- Poster presentation
- Open Access
Positive predictive value of Interferon-gamma release assay for incident active tuberculosis in HIV-infected persons
Retrovirology volume 9, Article number: P133 (2012)
Tuberculosis (TB) is the leading cause of death in HIV/AIDS. The incidence of active TB is 30 times higher in HIV-infected persons. Treatment of latent TB infection (LTBI) is pivotal to the control of TB. We aim to determine the positive predictive value of an interferon-gamma release assay, QuantiFERON-TB GOLD test (QFT), for incident active TB in HIV-infected persons.
Materials and methods
This prospective, 5-year, cohort study enrolled HIV-infected adults without active TB. Demographic data, past exposure to TB and previous TB disease, HIV risk factors, CD4 counts, and HIV viral loads were recorded. QFT tests were done at entry. Cases of incident TB disease were ascertained by linking to our national TB database registry.
We recruited 774 HIV-infected adults, with a mean age of 36.9 years, mostly men (96.8%). HIV risk factors included intravenous drug user (67.2%), men-who-have-sex-with-men (24.2%), and heterosexual (7.9%). QFT was positive in 90 (11.6%,95% CI: 9.5-14.1%) and indeterminate in 31 (4.0%). On multivariate logistic regression analysis, significant risk factors for QFT positivity included older age, females, past TB disease and exposure to TB.
Fifteen incident active TB cases (rate: 5.19/1000 person-years 95%CI:3.13-8.61) occurred during a mean follow up time of 3.73 person-years, with the majority (91.3%) followed up for over 2 years. Incident active TB disease occurred in 5.6% (5/90) of those with a positive QFT result, 3.2% (1/31) indeterminate results, and 1.4% with a negative QFT result (p=0.03).
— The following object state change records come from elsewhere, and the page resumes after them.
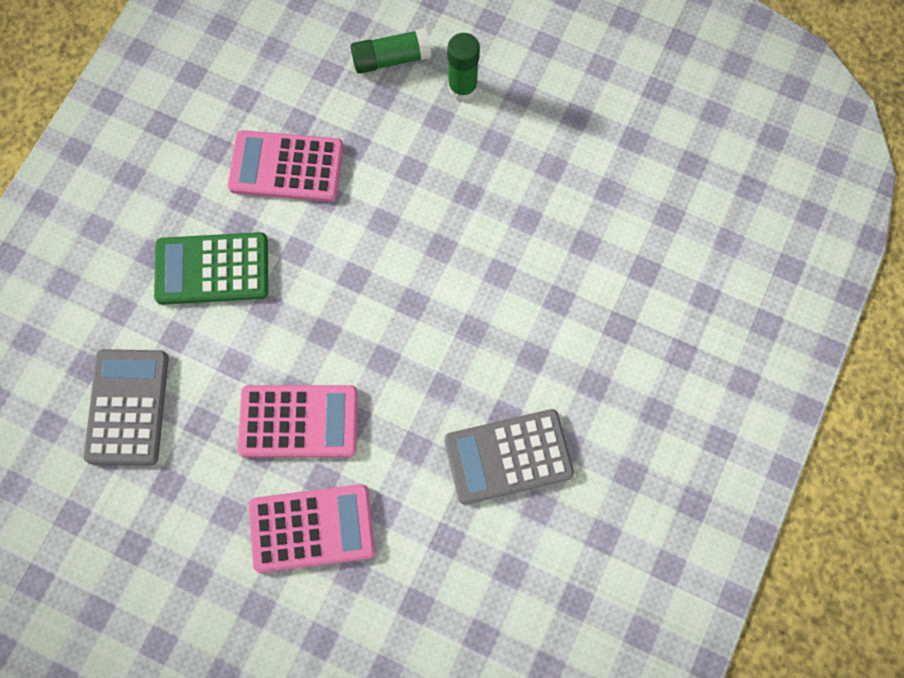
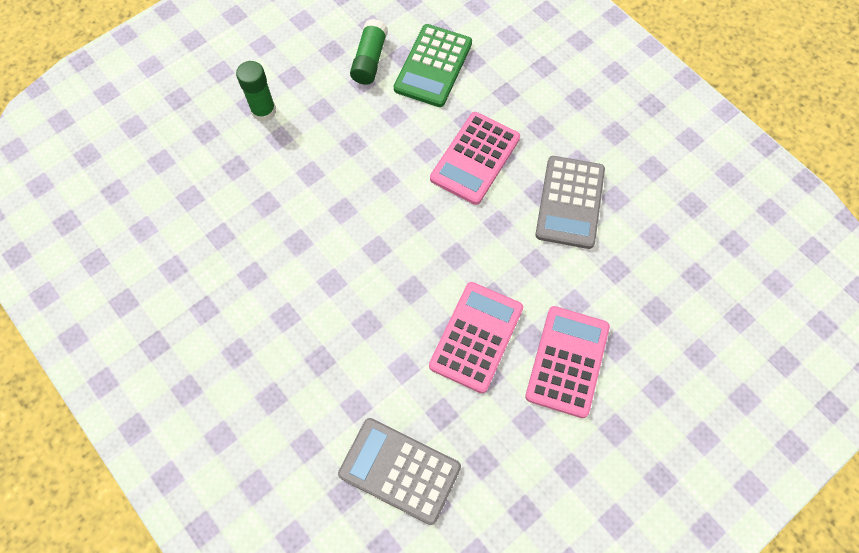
camera: 65 degrees left, 5 degrees down
(212, 269) = (312, 353): green calculator -> green calculator (433, 66)
(286, 167) = (254, 261): pink calculator -> pink calculator (475, 158)
(391, 59) = (208, 149): green glue stick -> green glue stick (369, 60)

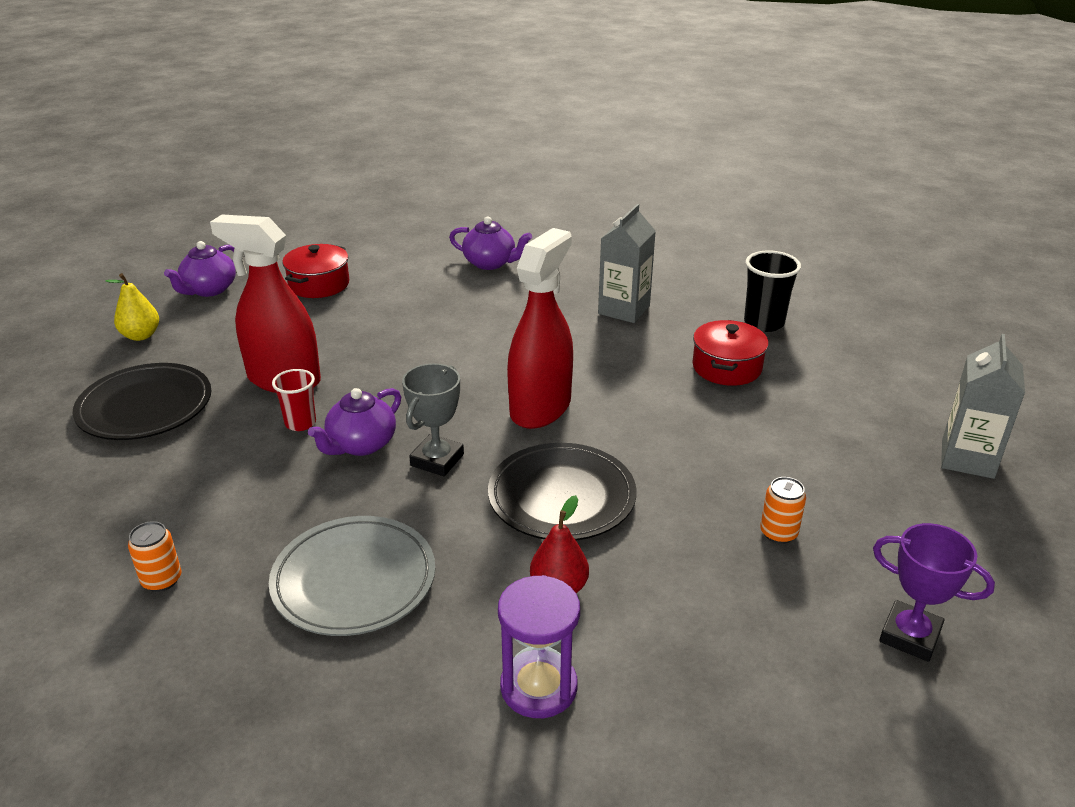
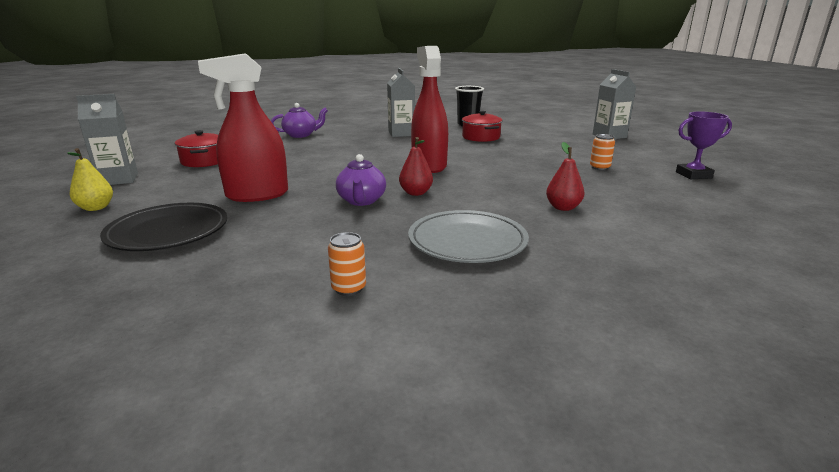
camera: 40 degrees left, 10 degrees down
(209, 290) = (118, 179): purple teapot -> grey carton
(300, 423) = (305, 205): red cup -> none
(437, 460) = (416, 193): grey trophy -> red pear
(538, 687) = (626, 236): purple hourglass -> none
(561, 497) = (500, 185): black plate -> none

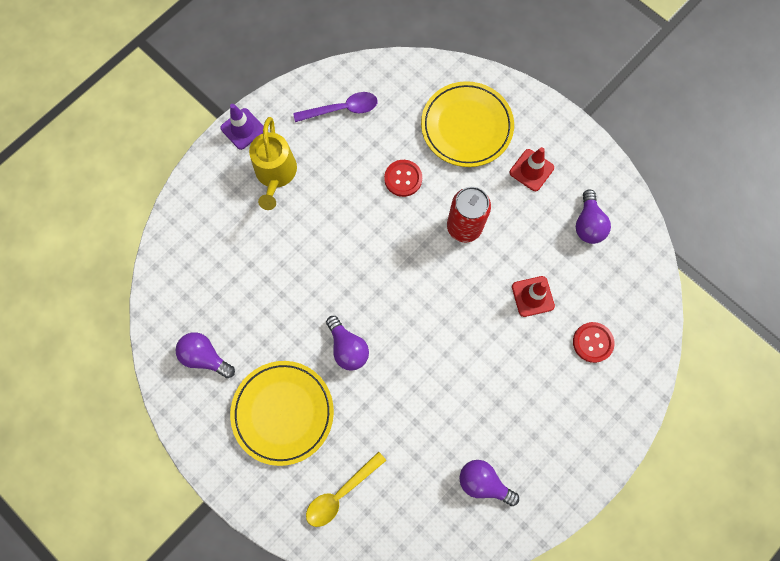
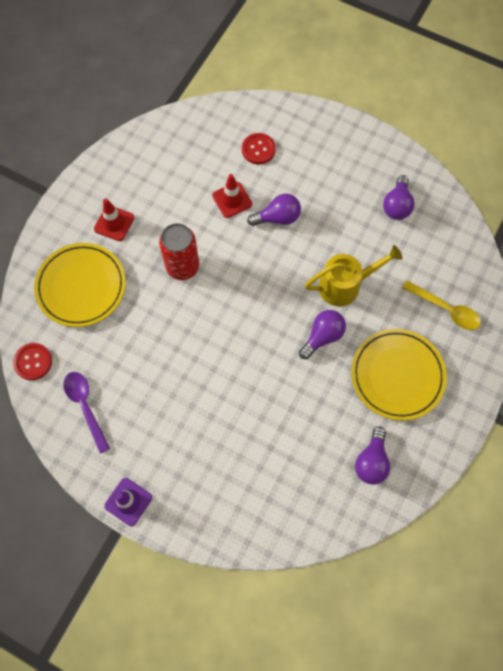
camera: 105 degrees left, 5 degrees down
(275, 174) = (171, 452): yellow watering can -> yellow watering can (345, 285)
(403, 178) = (148, 330): red button -> red button (33, 362)
(588, 224) = (155, 170): purple light bulb -> purple light bulb (277, 218)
Hazard ratio for developing active TB was 3.10 (95%CI:1.03-9.30, p=0.04) for a positive QFT and 1.72 (p=0.60) for an indeterminate QFT result.
Our study demonstrated that QFT test predicted incident active TB disease in HIV-infected persons, with a hazard ratio of 3.10. QFT can be used for diagnosis of LTBI in HIV-infected persons, to allow targeted treatment in this high risk group.